By Jayant R. Haritsa, Indian Institute of Science, India, haritsa@iisc.ac.in
The primordial function of a database system is to efficiently compute correct answers to user queries. Therefore, robust query processing (RQP), where strong numerical guarantees are provided on query performance, has been a long-standing core objective in the design of industrial-strength database engines. Unfortunately, however, RQP has proved to be a largely intractable and elusive challenge, despite sustained efforts spanning several decades. This problematic situation has arisen from a variety of knotty technical hurdles, including complex query representations, limited metadata coverage, coarse statistical models, and hypersensitive operator behaviors. Its impact is felt acutely since the performance degradation faced by database queries can be huge, reaching orders of magnitude as compared to an oracular ideal.
Notwithstanding this daunting history, the good news is that in recent times, there have been a host of exciting technical advances that collectively promise to materially address the robustness objective. The new approaches have been constructed at different levels in the database architecture, and tackle robustness in cost models, database operators, query execution plans and query processing strategies. Although most of this literature is based on statistical and geometric formulations, a significant corpus of machine learning-based techniques is also now available.
In this monograph, we present an overview of these novel research paradigms, and highlight their strengths and limitations. Further, we enumerate a suite of open technical problems that remain to be solved to make RQP a contemporary reality.

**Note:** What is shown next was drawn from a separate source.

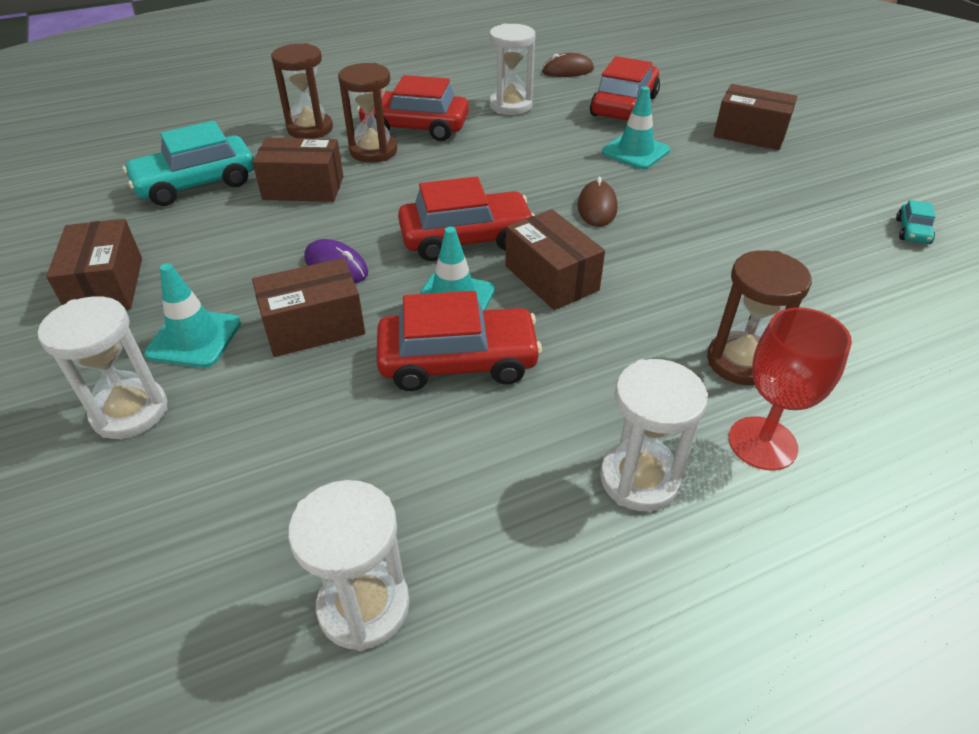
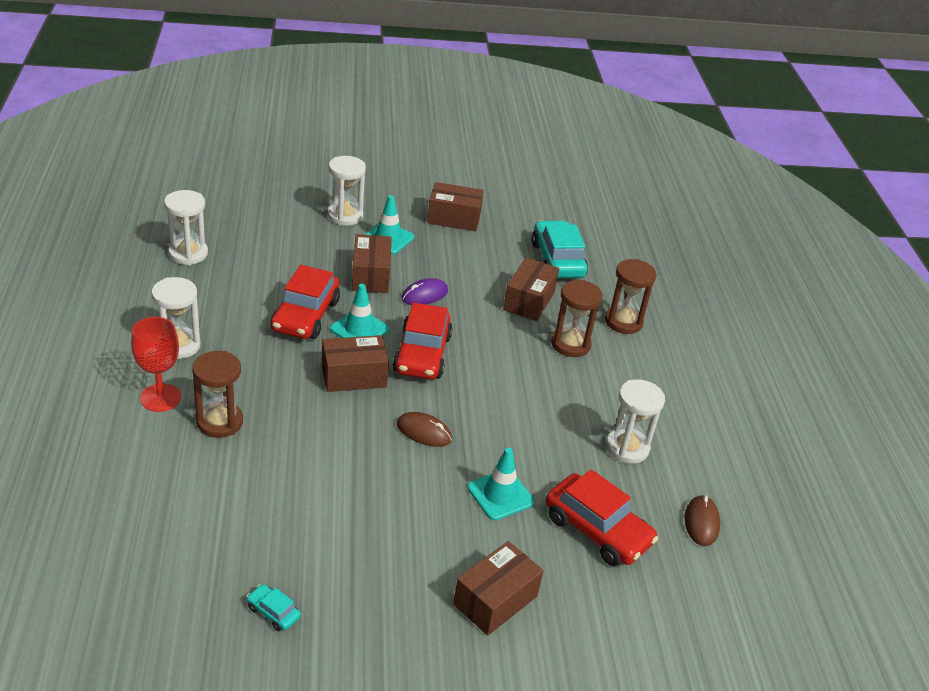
camera: 105 degrees right, 5 degrees down
(415, 127) = (604, 376): red car -> none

The primary function of a database system is to efficiently compute correct answers to user queries. Therefore, robust query processing (RQP), where strong numerical guarantees are provided on query performance, has been a long-standing core objective in the design of industrial-strength database engines. Unfortunately, however, RQP has proved to be a largely intractable and elusive challenge, despite sustained efforts spanning several decades. In this monograph, a holistic coverage of the RQP innovations is provided, and strengths and limitations are highlighted. Further, open technical problems that remain to be solved to make RQP a contemporary reality are also enumerated.
In this monograph, representative techniques along these various dimensions are covered. After the introduction, a background to RQP is given. In the chapters thereafter, the authors cover Robust Operators, Plans, and Execution, and then Structural Bounds, Cost Models and Machine Learning Techniques are surveyed. The monograph concludes with a chapter on Holistic Robustness, and Future Directions.
The target audience for this monograph includes researchers, developers and students with an interest in the internals of database engines.